I am almost halfway through my second whole 30, which is not something I ever thought I would say! I tried it last may, and while I rigidly stuck to the diet, I completely hated it. Seriously, there was a point during that month where I was googling 'whole 30 depression'. It was not fun.
Buuuut... here we are again, so what changed my mind? For starters, I saw some good results after the first attempt. I lost about eight pounds, and more importantly I saw some pretty good changes in my body shape. My energy levels were a lot more consistent - no sugar highs - and I was proud of myself for sticking with something that was really difficult for me.

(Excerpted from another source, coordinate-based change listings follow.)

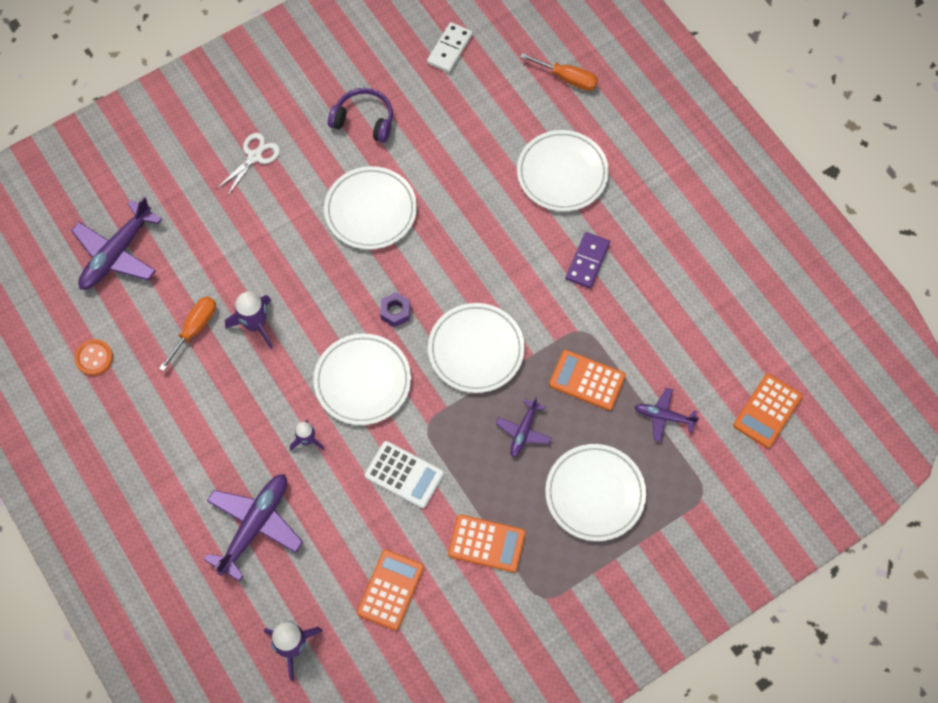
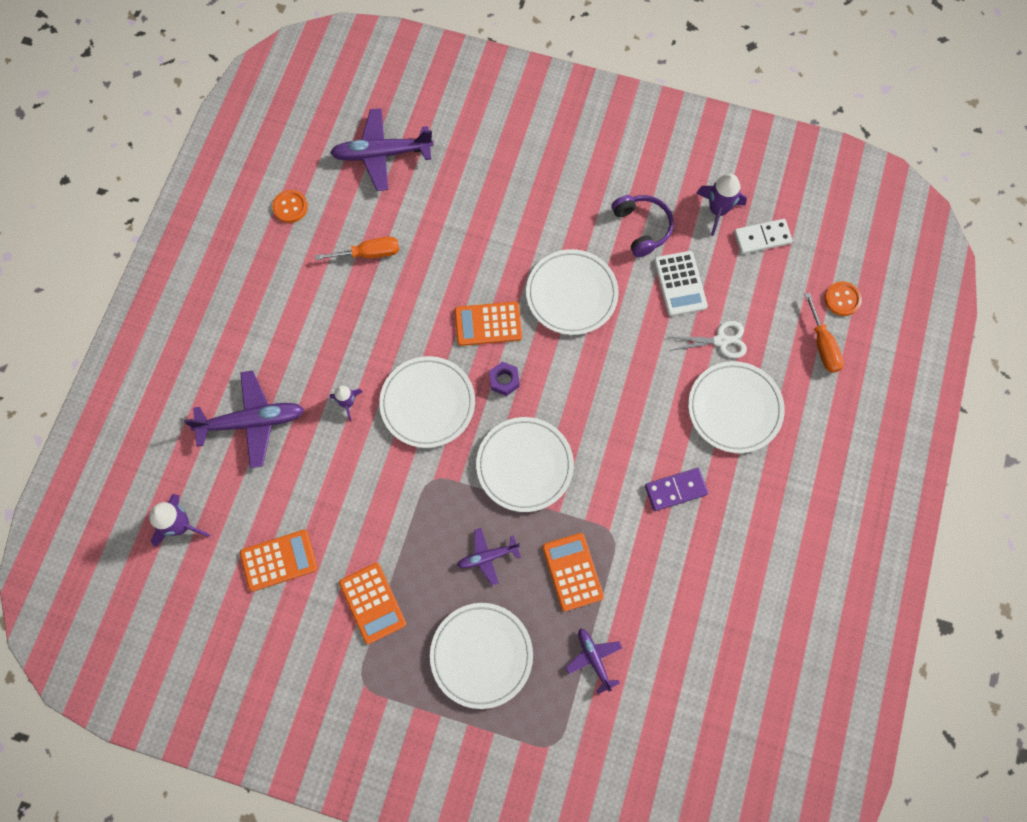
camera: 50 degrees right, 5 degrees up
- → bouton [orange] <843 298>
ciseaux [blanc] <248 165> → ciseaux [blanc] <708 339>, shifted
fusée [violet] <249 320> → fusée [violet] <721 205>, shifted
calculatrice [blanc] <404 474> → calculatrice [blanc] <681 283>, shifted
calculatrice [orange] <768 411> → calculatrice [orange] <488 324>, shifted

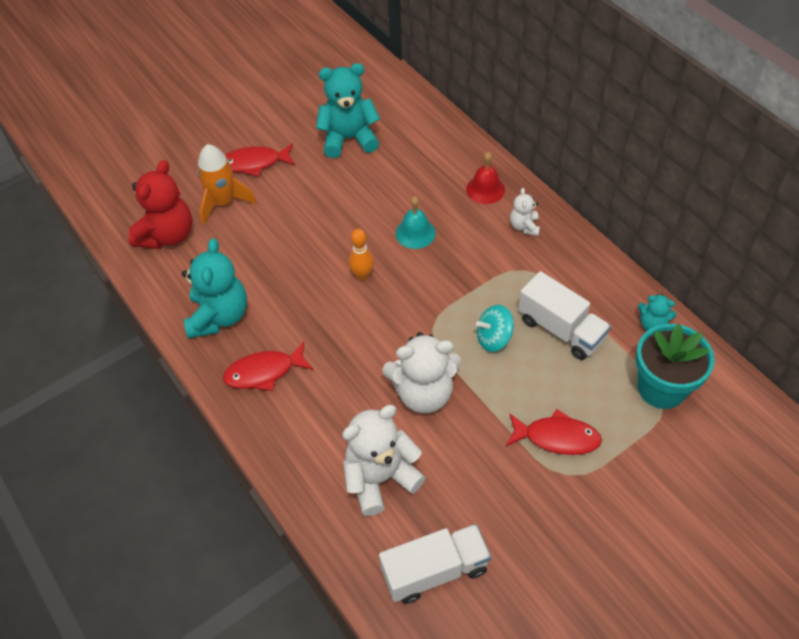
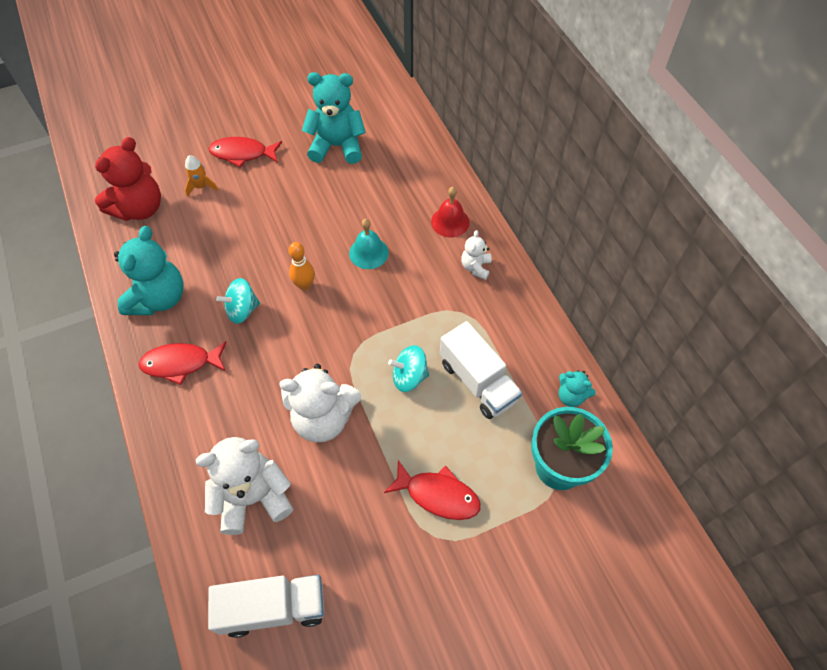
camera: 10 degrees right, 5 degrees up
- → toupie [turquoise] <238 301>
fusée [orange] <227 184> → fusée [orange] <201 176>, x0.57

After over-indulging over the holidays - hello chocolate dipped skor cookies - I wanted to get back on track, health wise. I know I eat too much sugar, and for me, the easiest way to cut something out is to remove it entirely. I don't do well with 'cutting back'. Those little treats and sneaky office chocolates always find a way into my mouth.
The main reason for trying the whole 30 again was to cut my sugar consumption, feel healthier, and lose a few pounds. On the official whole 30 you are not allowed dairy, grains of any sort, sugar, legumes, alcohol, and the list goes on. You can eat fruits, veggies, and meats and fish.
My whole 30 looks kind of like this:
- no sugar
- limited dairy (only allowing myself milk in coffee - no cheese, no yogurt, no creams)
- no gluten / limited other grains - for me, I really only overindulge in gluten. Bread, crackers, baking... I'm sure I normally eat some form of gluten with every meal. I had a small side of rice with a veggie/turkey stirfry tonight, but I think that may be the only other grain I've eaten so far. (I say so far, because I am eagerly planning to bake these tomorrow. Is almond flour a grain? Maybe not - but I know it's not in the true spirit of the whole 30.)
- legumes are ok
- the occasional glass of wine is allowed
Does it sound like I'm 'cheating' a lot? It sort of feels like it when I write it all out, but for me, this diet is not easy. Yes - it's great to eat tons of fruits and veggies - but saying no to a croissant with my coffee on saturday morning is tough! But it is possible, and I think that's why this round is going so much better. I don't feel miserable, and while looking forward to the end, I feel like I could make some of these changes a more permanent part of diet.
At the risk of this becoming a very long (boring) blog post, I'm going to jot down a few of my meal choices. Feel free to quit if I'm boring you to death!
breakfasts: - scrambled eggs with sweet potatoes, onions, and avocado
- big berry & banana bowl, topped with chia seeds
- grapefruit and a hard boiled egg
- cucumber chicken 'bruschettas'. I topped slices of cucumber with leftover chicken and an olive tapenade
- chopped salad with lots of veggies, hardboiled egg, and oil and vinegar dressing
- Southwest sweet potato soup (no croutons or sour cream)
dinners: - roasted chicken, squash, and green beans (Tyler picked all of this up at the grocery store the other day, and we had a full meal on the table by 5:30. Easy is sometimes EXACTLY what you need after a long day.)
- turkey chili - omit the beans if you want, and I always add whatever vegetables are on hand
- steak and sweet potato fries
snacks: - fruit, raw veggies, trail mix, nuts, dried mangos (no added sugar), dates, apple slices with cinnamon, smoothies with unsweetened almond milk and hemp hearts, guacamole with anything and everything - sometimes I slice a hard boiled egg in half and slather it with gauc, then top with hot sauce. Yum, yum, yum.
I've been enjoying looking through some new cookbooks, and getting lots of inspiration from pinterest, but I'm always looking for new recipes. If you've got any that fit my "modified" plan - send em my way!